Over the past 12 months or so I’ve shared some content around how, as part of an ongoing struggle effort to learn Python, I have been using this incredibly accessible programming language to analyse language trends in the SERP.

The reason for this has been that we know Google algorithmically rewrites large portions of the content displayed in the SERPs (84% according to our study). It’s likely that this rewriting process happens because Google wants to highlight content from a page that it thinks is more likely to encourage a click from a searcher.

According to our study, Google algorithmically rewrites ~84% of content displayed on the SERPs.

Therefore, we can attempt to lean on Google’s powerful search algorithm to help us spot patterns that will help us better understand what our audience wants and, dare I say it, their intent. 

Using Python to Analyze the Content on Ranking Landing Pages

SERP insights can become a valuable asset when we think about how we might structure our landing pages, the language we use to speak to our audience, how we structure our calls to action, and can even inform decisions we make across non-organic marketing channels.
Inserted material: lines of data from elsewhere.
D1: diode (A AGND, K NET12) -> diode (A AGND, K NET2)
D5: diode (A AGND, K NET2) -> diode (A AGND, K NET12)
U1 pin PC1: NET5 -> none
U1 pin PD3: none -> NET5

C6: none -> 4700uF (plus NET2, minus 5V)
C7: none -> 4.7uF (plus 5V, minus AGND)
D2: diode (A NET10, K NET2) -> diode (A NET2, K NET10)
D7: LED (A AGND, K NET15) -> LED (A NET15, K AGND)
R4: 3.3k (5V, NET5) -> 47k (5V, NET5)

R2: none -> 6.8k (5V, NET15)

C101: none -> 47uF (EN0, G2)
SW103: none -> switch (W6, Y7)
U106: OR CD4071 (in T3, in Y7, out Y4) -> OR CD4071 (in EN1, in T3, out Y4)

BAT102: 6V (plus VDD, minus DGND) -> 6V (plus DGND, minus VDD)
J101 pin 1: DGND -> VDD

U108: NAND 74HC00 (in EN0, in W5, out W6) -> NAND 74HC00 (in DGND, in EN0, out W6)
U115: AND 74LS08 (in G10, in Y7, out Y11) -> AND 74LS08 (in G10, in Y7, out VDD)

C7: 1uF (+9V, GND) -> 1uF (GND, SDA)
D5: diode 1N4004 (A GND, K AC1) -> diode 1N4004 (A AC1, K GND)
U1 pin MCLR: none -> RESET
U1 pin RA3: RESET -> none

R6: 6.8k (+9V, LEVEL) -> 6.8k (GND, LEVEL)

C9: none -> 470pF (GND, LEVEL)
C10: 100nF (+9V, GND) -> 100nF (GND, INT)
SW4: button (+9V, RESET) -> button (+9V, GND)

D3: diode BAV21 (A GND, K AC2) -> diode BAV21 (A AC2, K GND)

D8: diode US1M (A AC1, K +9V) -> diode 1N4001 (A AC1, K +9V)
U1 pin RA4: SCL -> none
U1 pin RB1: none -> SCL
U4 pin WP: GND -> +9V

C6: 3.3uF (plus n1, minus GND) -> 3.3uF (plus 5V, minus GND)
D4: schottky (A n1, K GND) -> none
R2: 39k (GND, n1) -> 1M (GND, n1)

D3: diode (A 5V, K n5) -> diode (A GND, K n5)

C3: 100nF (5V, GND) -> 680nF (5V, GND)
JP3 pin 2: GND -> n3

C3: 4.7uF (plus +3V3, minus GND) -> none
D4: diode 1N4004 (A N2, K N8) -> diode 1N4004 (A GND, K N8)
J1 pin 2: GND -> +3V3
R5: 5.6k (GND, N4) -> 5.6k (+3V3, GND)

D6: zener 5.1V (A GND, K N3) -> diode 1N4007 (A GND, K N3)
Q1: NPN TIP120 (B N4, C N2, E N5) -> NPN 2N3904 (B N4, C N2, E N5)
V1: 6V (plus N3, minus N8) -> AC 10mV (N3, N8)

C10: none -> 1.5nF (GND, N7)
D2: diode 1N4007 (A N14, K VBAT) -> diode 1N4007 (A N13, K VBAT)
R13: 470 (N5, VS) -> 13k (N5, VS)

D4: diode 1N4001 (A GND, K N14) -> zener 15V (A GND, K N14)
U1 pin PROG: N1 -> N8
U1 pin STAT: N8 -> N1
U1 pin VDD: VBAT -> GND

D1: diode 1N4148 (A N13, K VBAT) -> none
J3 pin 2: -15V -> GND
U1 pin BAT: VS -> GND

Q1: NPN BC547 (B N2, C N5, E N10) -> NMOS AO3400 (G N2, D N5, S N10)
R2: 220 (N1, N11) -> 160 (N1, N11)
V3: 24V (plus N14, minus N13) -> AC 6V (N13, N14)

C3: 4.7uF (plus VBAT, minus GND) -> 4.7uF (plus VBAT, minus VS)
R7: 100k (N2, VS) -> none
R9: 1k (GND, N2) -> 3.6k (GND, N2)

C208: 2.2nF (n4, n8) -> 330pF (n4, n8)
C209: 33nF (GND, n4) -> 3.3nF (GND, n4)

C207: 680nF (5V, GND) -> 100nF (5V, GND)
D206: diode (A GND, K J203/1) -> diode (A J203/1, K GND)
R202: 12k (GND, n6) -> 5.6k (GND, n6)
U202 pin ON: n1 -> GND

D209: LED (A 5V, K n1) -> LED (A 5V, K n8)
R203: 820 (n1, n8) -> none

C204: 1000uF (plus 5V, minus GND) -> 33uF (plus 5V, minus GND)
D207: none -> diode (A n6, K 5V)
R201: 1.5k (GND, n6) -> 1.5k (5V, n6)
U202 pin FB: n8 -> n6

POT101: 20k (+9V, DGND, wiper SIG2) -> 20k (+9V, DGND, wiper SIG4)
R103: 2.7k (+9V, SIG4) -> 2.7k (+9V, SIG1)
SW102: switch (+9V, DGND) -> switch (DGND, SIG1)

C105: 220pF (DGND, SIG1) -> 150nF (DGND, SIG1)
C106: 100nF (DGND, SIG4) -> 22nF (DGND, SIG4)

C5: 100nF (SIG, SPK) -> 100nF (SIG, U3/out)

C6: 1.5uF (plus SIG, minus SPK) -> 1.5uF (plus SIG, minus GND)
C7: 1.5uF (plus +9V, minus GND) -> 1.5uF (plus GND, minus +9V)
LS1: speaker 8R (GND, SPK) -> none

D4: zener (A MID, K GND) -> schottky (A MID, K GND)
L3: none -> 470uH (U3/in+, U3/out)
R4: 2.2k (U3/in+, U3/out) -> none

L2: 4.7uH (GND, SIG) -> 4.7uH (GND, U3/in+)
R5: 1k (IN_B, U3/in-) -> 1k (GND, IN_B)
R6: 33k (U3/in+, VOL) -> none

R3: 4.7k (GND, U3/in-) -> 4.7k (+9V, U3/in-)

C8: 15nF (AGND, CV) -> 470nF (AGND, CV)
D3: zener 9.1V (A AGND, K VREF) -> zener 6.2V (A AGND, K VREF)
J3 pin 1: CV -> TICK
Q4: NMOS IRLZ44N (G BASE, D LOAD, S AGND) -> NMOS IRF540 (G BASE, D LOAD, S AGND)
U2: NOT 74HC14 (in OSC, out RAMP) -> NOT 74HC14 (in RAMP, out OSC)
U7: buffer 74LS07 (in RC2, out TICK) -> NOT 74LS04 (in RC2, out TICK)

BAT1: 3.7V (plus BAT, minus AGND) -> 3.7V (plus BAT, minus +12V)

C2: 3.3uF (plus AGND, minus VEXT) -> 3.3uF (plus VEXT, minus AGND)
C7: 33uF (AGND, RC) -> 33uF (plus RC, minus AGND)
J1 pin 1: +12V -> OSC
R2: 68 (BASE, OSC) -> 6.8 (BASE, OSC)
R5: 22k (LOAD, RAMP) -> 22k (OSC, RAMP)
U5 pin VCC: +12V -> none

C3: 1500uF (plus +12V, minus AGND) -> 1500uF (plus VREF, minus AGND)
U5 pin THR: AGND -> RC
While these insights can be incredibly useful, I have also been keen to develop the concept. Can we use the same methodology to analyse ranking landing pages in more detail, and can Python help us automate the process?

Well, yes we can! This article will take you through some updated processes to help you analyse the content on ranking landing pages, and I’ll be sharing a Jupyter Notebook/Google Colab so you can run it for yourself. 

Note – I have tried to make this as accessible as possible but it does probably require some foundational knowledge. There are links throughout this piece to resources that should help explain some of the terminology used, but please don’t be intimidated if it all just looks like a lot of code! 

How can this script help improve SEO performance?

Our output from running the Python script is going to be seven data points we can reference to help us improve on-page optimisation, the content briefs we create, and the performance of our overall content strategy. Each of these pieces of analysis will be explored in more detail in this article:

  1. Ranking Vocabulary – Part of Speech (PoS) analysis of top ranking landing pages for our keywords
  2. Ranking Entities – Commonly occurring named entities referenced in content in top ranking landing pages for our keywords
  3. Topical Resonance – The most ‘resonant’ words/language to the topics we are searching for with our target keywords
  4. Title Co-OccurrenceN-Gram analysis of the header tags on pages ranking for our target keywords
  5. Topical Groupings – A collection of potential ‘topical groupings’ based on the language used on our top ranking pages
  6. SERP Analysis – Further PoS analysis but this time looking at the content of the titles and descriptions that feature in the SERPs
  7. Question Extraction – Used regex to compile a list of questions in ranking content to help inform how we structure landing pages and what other supporting content we might want to create

Initial caveats

Before diving in, I would be remiss not to throw out a couple of caveats. Firstly, this is not about trying to find some perfect formula for on-page optimisation. Nor is it about trying to ‘reverse engineer’ certain aspects of Google’s search algorithm. 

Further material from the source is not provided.